The NHP Foundation queried boomers and found a real disconnect between this group’s actual financial planning and where they envision themselves in retirement.

For the majority of U.S. private-sector workers, the prospect of earing a pension is remote, and the median Social Security benefit is approximately $17,000 per year for men and less than $13,000 for women.

At the same time, older homeowners owe almost double on their mortgage today versus what older homeowners owed a decade ago, according to the Consumer Financial Protection Bureau.

To make matters worse, one in three working Americans has no retirement savings other than Social Security, and 35% of people over 65 rely almost entirely on Social Security, according to Long-Term Living.

An NHPF survey of 1,000 nonretired Americans 50 and older showed a disturbing difference between how they have prepared for retirement and how they expect to maintain their lifestyle: 76% of respondents have either no retirement budget or expect to depend on Social Security for at least half of their retirement income, and 73% expect to delay retirement, mostly for economic reasons. That goal could be cut short by a decline in health.

What does this mean relative to today’s affordable housing shortage? The National Low Income Housing Coalition reports a 7.7-million unit shortfall between supply and demand for rental units affordable and available to very low-income households.
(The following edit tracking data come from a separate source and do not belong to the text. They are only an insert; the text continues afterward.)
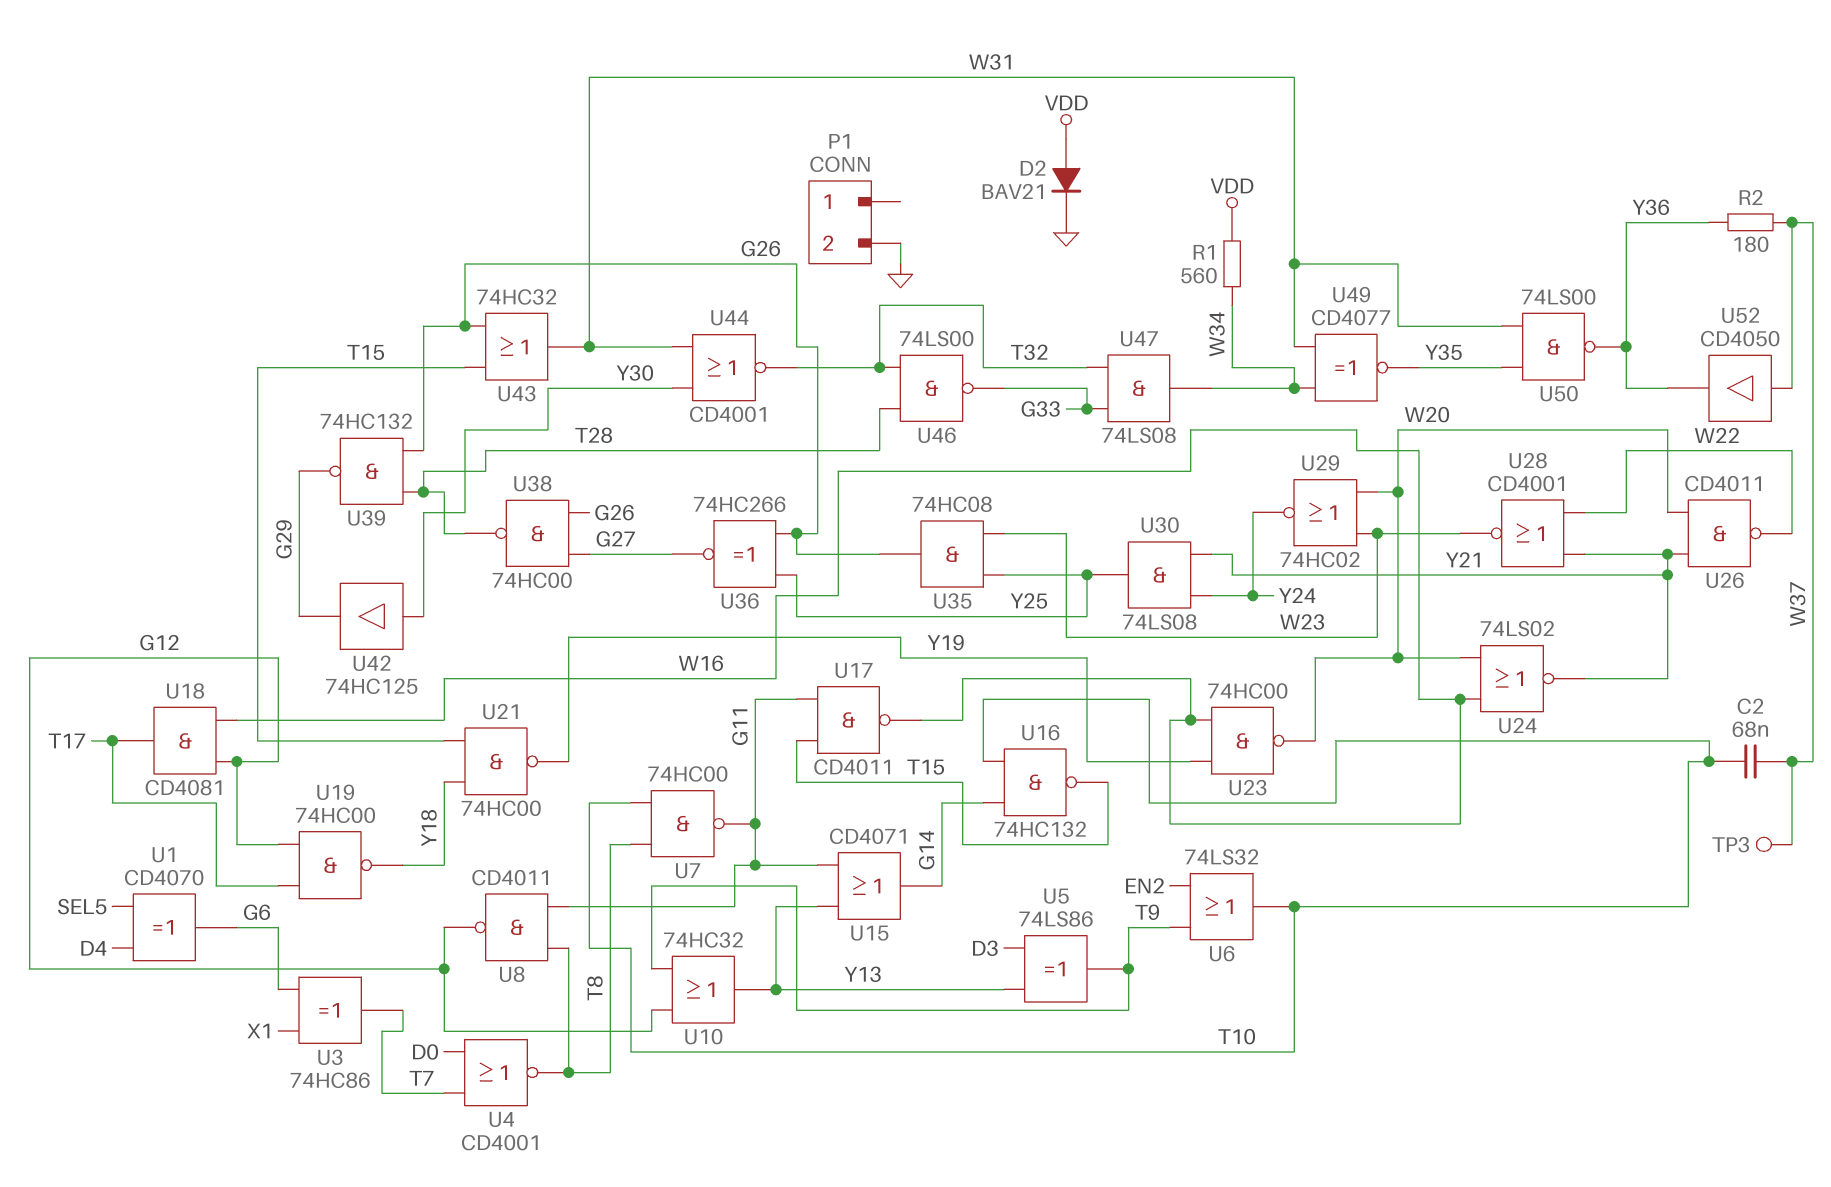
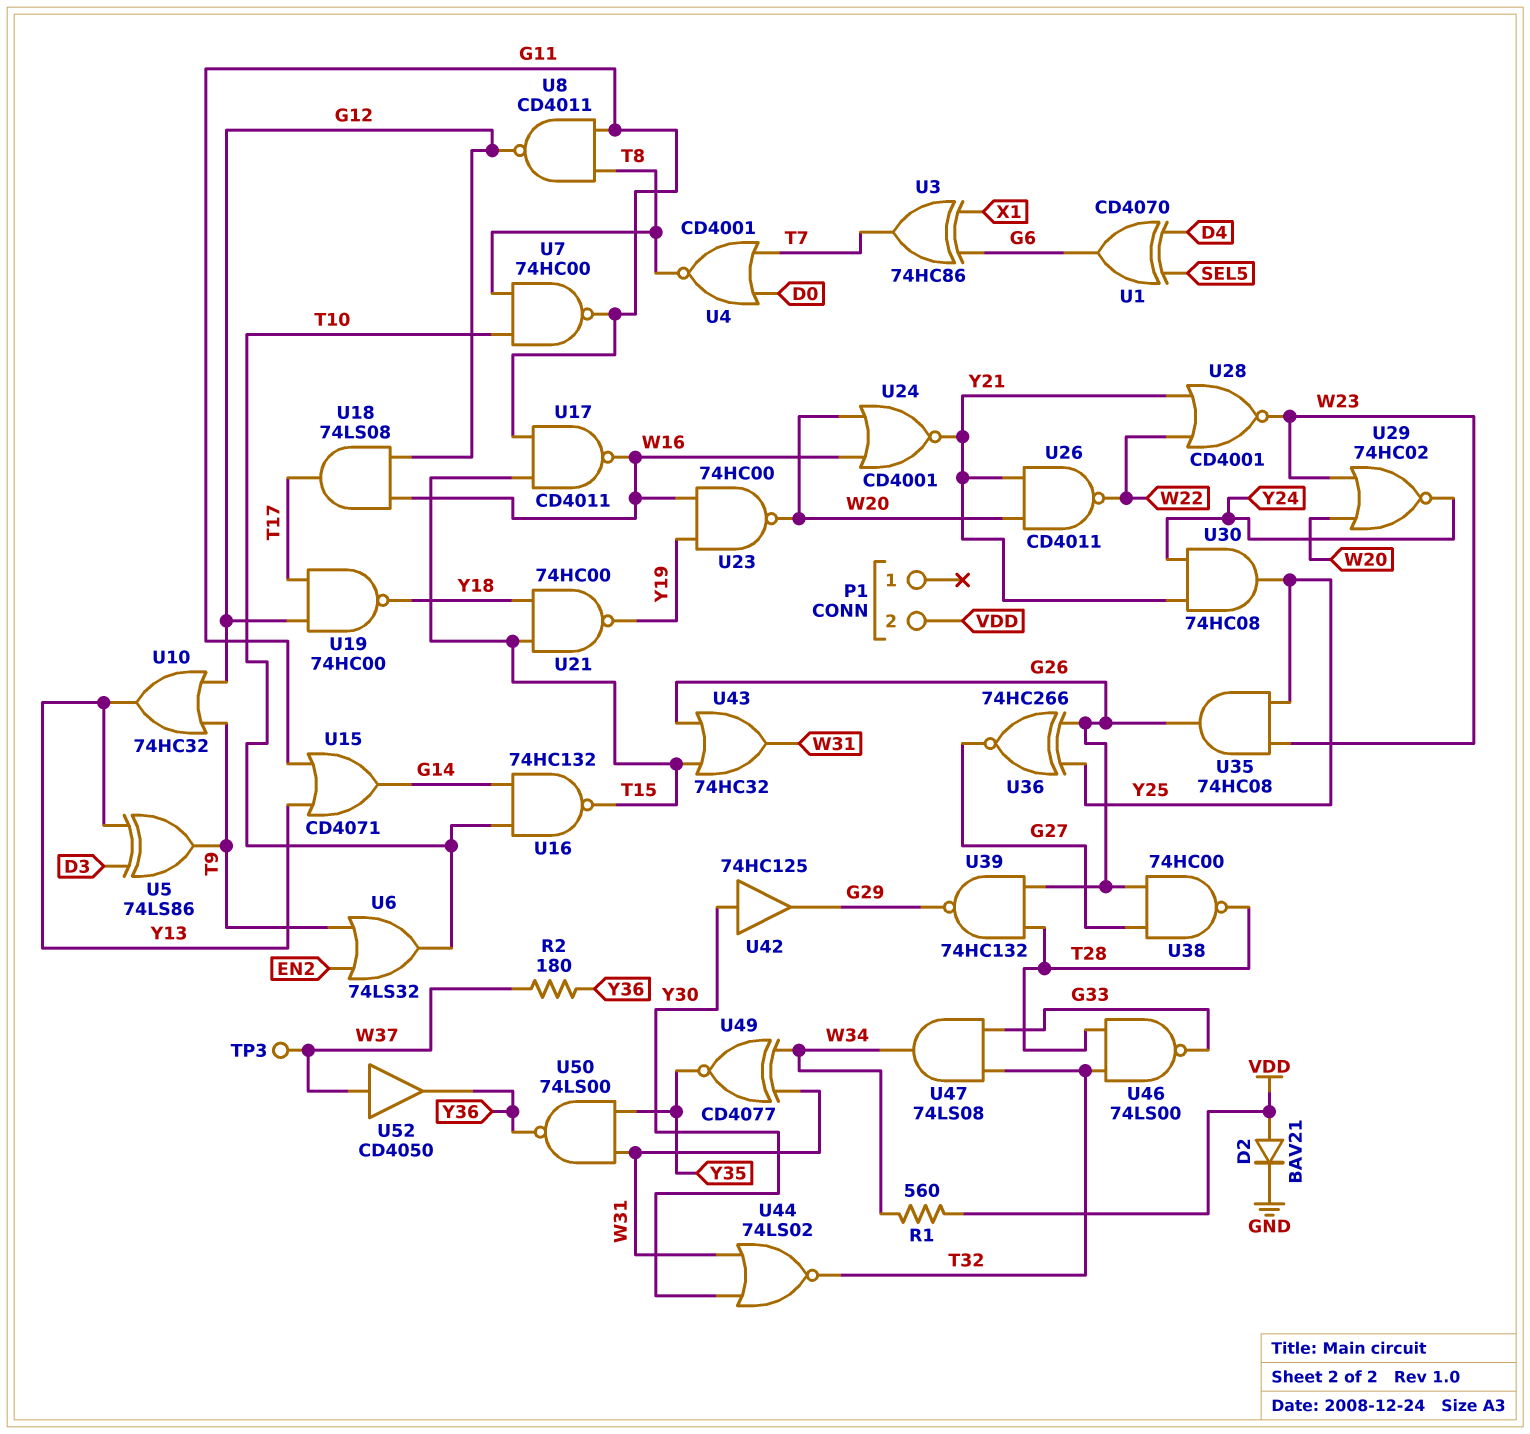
C2: 68nF (T10, W37) -> none
P1 pin 2: GND -> VDD
U18: AND CD4081 (in G12, in W16, out T17) -> AND 74LS08 (in G12, in W16, out T17)
U24: NOR 74LS02 (in W16, in W20, out Y21) -> NOR CD4001 (in W16, in W20, out Y21)
U30: AND 74LS08 (in Y21, in Y24, out Y25) -> AND 74HC08 (in Y21, in Y24, out Y25)
U44: NOR CD4001 (in W31, in Y30, out T32) -> NOR 74LS02 (in W31, in Y30, out T32)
Due to high building costs, the majority of new multifamily rents are unaffordable to low- and moderate-income renters. We are not producing new affordable housing or preserving older affordable housing fast enough to keep pace with the rising demand. This condition will be exacerbated as people face retirement with inadequate savings. These seniors will become part of the ever-growing population who need safe, clean affordable housing.

But finding it will be no easy task.

Historically, people of limited means could find cheaper apartment alternatives. However, these “B” and “C” apartments are either being improved to such a degree that existing residents can’t afford the higher rents, aging out of existence or being lost to natural disaster.

The most successful program to finance affordable housing is the Low-Income Housing Tax Credit, financing about 100,000 units per year since its inception in 1986. It enjoys bipartisan recognition as a model public-private partnership.

Unfortunately, the amount of housing credits available each year is limited and with the reduction in the corporate tax rate to 21%, the value of the credit has been reduced to the extent that accounting firm Novogradac & Co. estimates the lower value will result in 235,000 fewer units created over the next 10 years.

While there are important bills in the House and Senate with bipartisan sponsorship which will marginally increase the amount of credits available and fix other aspects of the program. They are not enough.

The conclusion is clear: due to insufficient planning and unrealistic goals, many baby boomers, retiring at 10,000 per day, will be piling on the ranks of those already experiencing a severe shortage of affordable housing.

Congress needs to be more concerned about this ongoing crisis and take action in order to stem the tide. Passing current legislation will help, but we urge even more legislative action be taken to address the acute need for affordable housing in the U.S. Otherwise, the growing demand will continue to overwhelm existing resources.


Richard Burns

Richard Burns

Richard Burns is president and CEO the NHP Foundation in New York.